Source: HFRX, FactorResearch. Risk premia indices are indexed on the S&P 500 for comparison purposes
Maximum drawdowns of risk premia strategies
It is worth highlighting that the performance was shown on the log-scale, which makes some of the drawdowns appear less extreme than they were. Given this, we highlight the maximum drawdowns reached during the global financial crisis in 2008 to 2009 and COVID-19 crisis in 2020. We observe some truly catastrophic losses that make these risk premia practically unimplementable as investors would unlikely have stayed invested.
The currencies risk premia index lost 85% of its value, equities 69%, credit 80%, and even multi-asset 83%, during the last 14 years. Only the losses from rates and commodities were perhaps acceptable with maximum drawdowns of 23% and 38%, respectively.
Source: HFRX, FactorResearch
Diversification benefits of risk premia strategies
Ignoring these significant losses for a moment, it is also important to analyse how (un)correlated risk premia indices were to stock markets. Theoretically, most of these should feature a low correlation given that they mostly represent long-short portfolios or strategies from different asset classes, driven by different underlying asset dynamics.
However, equities, multi-asset, and credit exhibited correlations larger than 0.5 to the S&P 500 since 2006, which questions how helpful these strategies would have been from a diversification perspective. In contrast, risk premia in rates and commodities were more helpful in providing diversification given low correlations of 0.0 and 0.2 to the S&P 500.
Somewhat unusual, the risk premia indices in rates and commodities exhibited the same trends, which implies that investors have gotten similar exposure when investing in these rather different asset classes. It would be interesting to explore this relationship further as it suggests that some factors have the same performance drivers across asset classes.
Source: HFRX, FactorResearch
Adding risk premia to an equity portfolio
Finally, we simulate how much diversification benefits an allocation to risk premia would have yielded for an equity portfolio comprised of the S&P 500. We select April 2009 as a starting point for the analysis as that is the earliest date when all indices are available.

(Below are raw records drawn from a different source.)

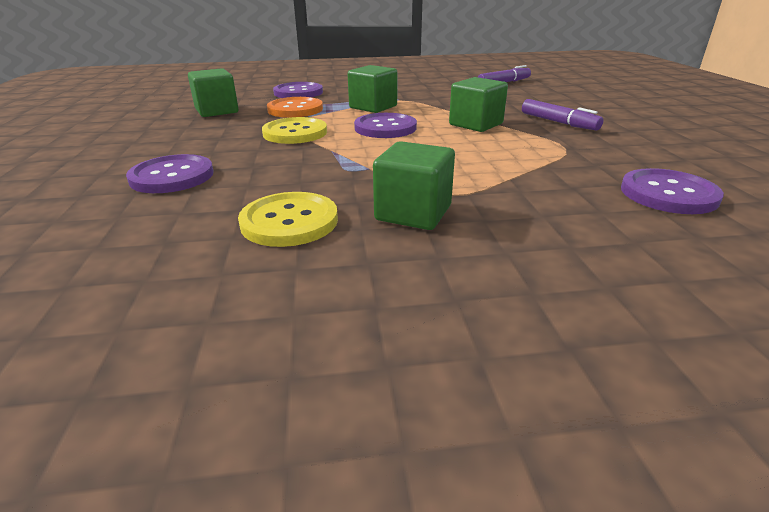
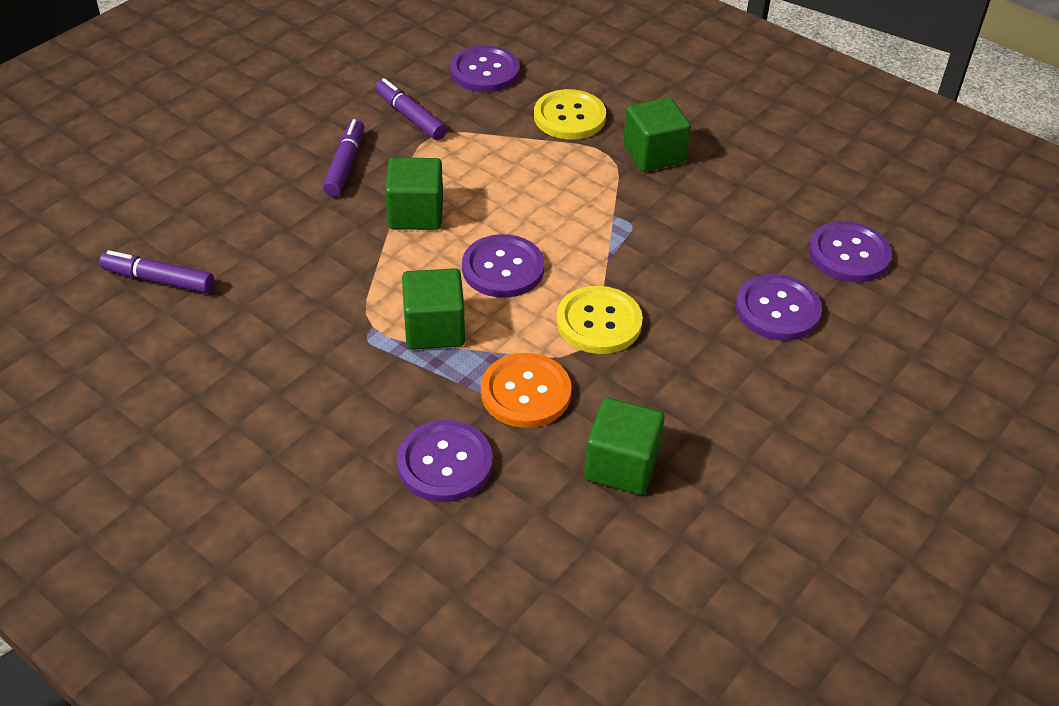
camera: 135 degrees left, 15 degrees up
(119, 232) = (849, 254): none -> purple button
(289, 221) = (735, 195): yellow button -> yellow button (569, 117)
(605, 149) = (410, 117): none -> purple marker

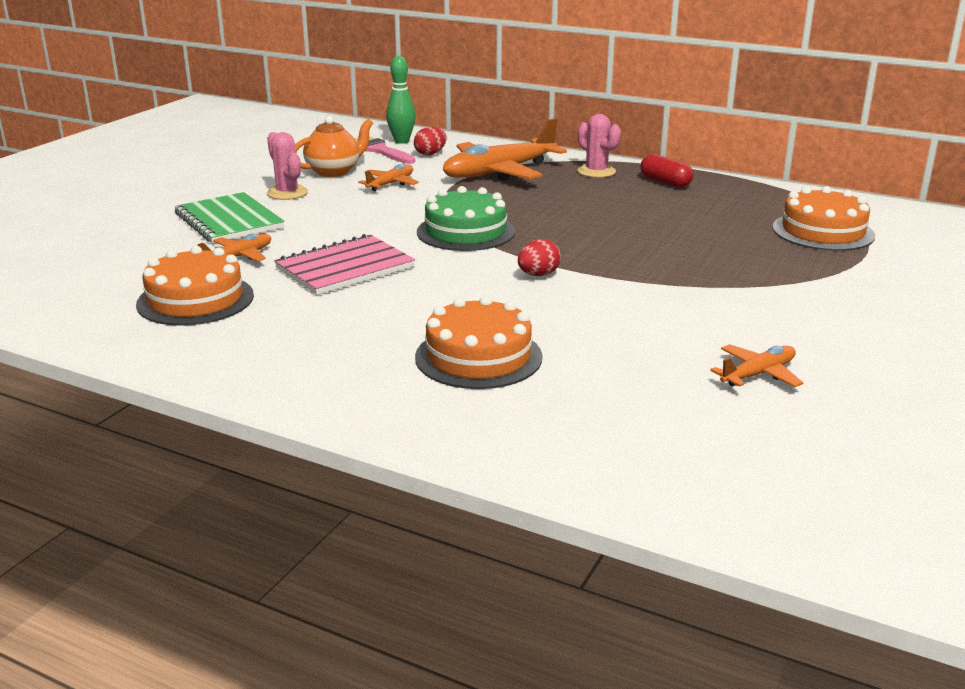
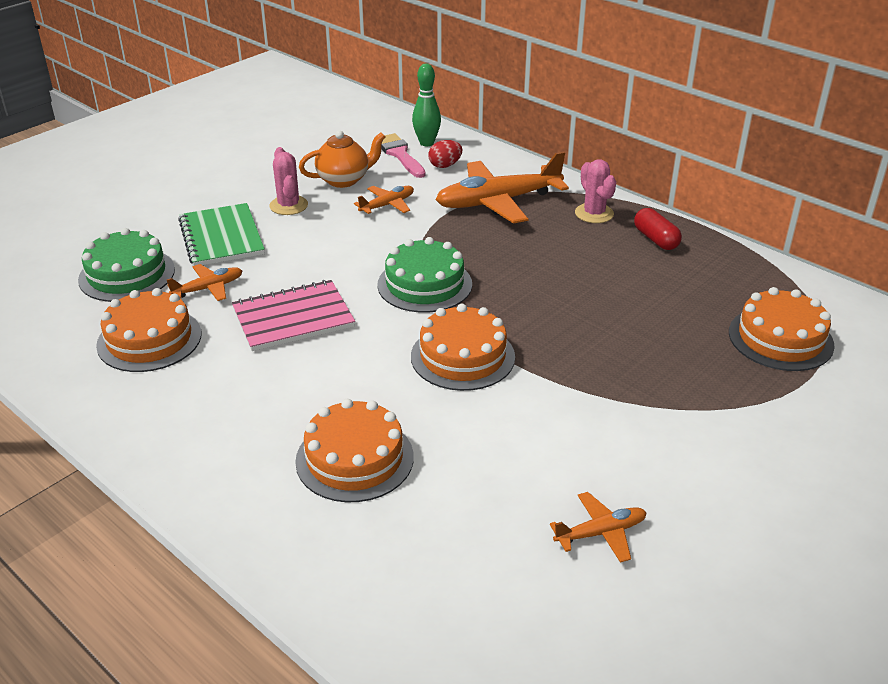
camera: 15 degrees right, 10 degrees up
(139, 256) = (127, 274): none -> green cake
(538, 275) = (462, 356): red egg -> orange cake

It is worth recalling that some of these had significant negative drawdowns before that, which are therefore excluded and portray these indices in a more favourable light.
We observe that allocating 20% allocation to risk premia would have only generated moderate diversification benefits. For comparison purposes, the same allocation to a broad US bond index would have resulted in a risk-return ratio of 1.15 and a maximum drawdown of 28%.
Source: HFRX, FactorResearch
The idea of risk premia is great, i.e. offer exposure to alternative beta in low cost and liquid indices, however, the products sold by investment banks have been exceptionally poorly constructed. It is not an easy feat achieving an 80% drawdown in an index comprised of dozens or hundreds of single strategies.
Investors not discouraged by these products and this analysis can also evaluate similar ones managed by asset managers. There are liquid alternative mutual funds and even an ETF that allow all investors to allocate to risk premia across asset classes. These have less than $1 billion in assets under management and charge fees between 0.65% and 1.43% per annum, but perhaps offer a better alignment of interests than products sold by investment banks.